Dr. Maryellen Weimer, blogger at The Teaching Professor, argues that although some differences between the worlds of work and academia clearly exist, habits accrued during college are indeed preparation for the workplace. As instructors, we can help our students see those connections. Below are areas in which you can show your students how their pre-professional behavior in class will make them more valuable once they leave the nest.
- Attendance. Anyone who has clocked in knows late arrival is frowned upon. Why not make the same policy in your class? As the “boss,” you may want to count two tardies as an absence. Or you may allow two absences during the term, but any more for any reason affects the final grade (not to mention wastes the money of whomever is paying for tuition!) Using these or similar policies helps groom our students for the expectations of the workplace.

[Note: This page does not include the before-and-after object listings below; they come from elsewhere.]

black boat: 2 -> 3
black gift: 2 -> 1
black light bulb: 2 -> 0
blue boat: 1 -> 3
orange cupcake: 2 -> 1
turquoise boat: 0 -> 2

- Many students fail to complete readings or other preparation prior to class, rationalizing they can catch up later or simply bank on the probability they will not be caught. It’s not a stretch to imagine such an attitude following a student into the workplace. As instructors, we can regularly draw the connection: Showing up unprepared for class and showing up unprepared for a meeting on the job are one and the same. Students who learn to be prepared in college will seamlessly acclimate to the work world.
- Collaboration. Again and again studies indicate that employers want new hires who can collaborate, and that means figuring out how to get the work done despite problems in a group dynamic. Yet many students have the unrealistic expectation that in the “real world” all members of a group will perform equally. Explain to students that difficult team situations actually mirror on-the-job situations. People in work-related teams do not necessarily do their fair share of the work or get along. Providing our students with the tools to help them work out their issues on collaborative projects is another way college can help prepare students for their professional lives.

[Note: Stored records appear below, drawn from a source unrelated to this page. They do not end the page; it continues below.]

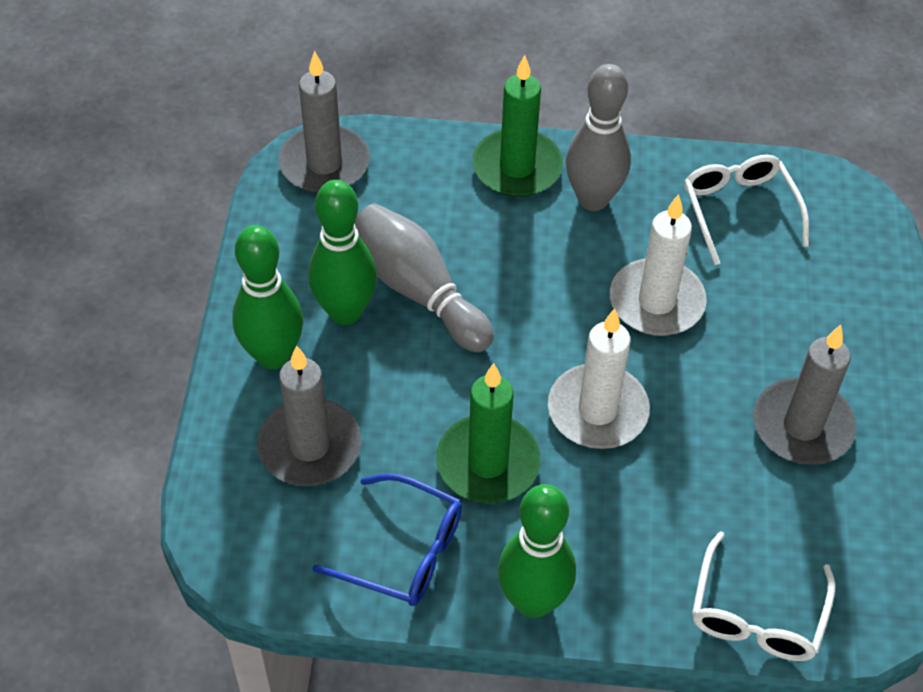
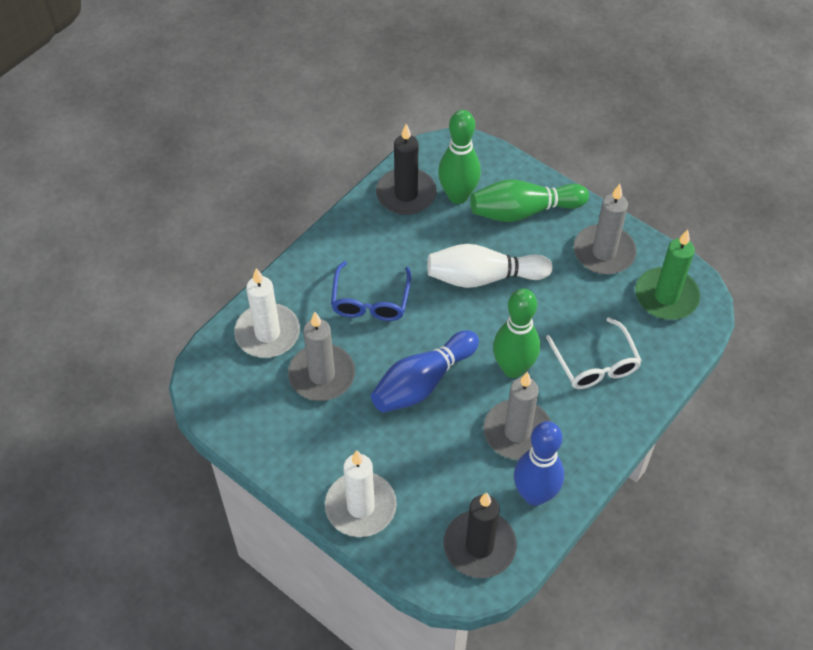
black candle: 0 -> 2
blue bowling pin: 0 -> 2
green candle: 2 -> 1
grey bowling pin: 2 -> 0
white bowling pin: 0 -> 1
white glasses: 2 -> 1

- Assignments. It is true that not all college assignments will be applicable to the workplace. Certainly students will not have to compose essays or term papers using APA format. However, they may have to write reports or grant proposals or business plans for which they will have to cite sources. Once they are working, students will most definitely need to communicate clearly, write concisely, and solve problems. All our assignments are designed to polish these skills.
Of course, it’s up to students to decide if they want to use college as a way station—a place to party, to sleep in, to not attend class, to do the least amount possible—or as the place to become the professionals they aspire to be. As long as they know that college is like the real world, the choice is theirs.
How do your students treat their educations? Start a conversation!
Dear Mary Ellen and Dana —
Well done. I’ve been insinuating the College’s “professionalism” Common Learning Outcome into BUS 217 and other courses for a year or so, still not settled on a definitive rubric. This helps. Thank you.
Lou Cartier Adjunct Instructor Business, Marketing/Management, English Aims Community College Greeley, CO 80632
We are glad you are emphasizing professionalism in your curriculum. Your students will thank you for it!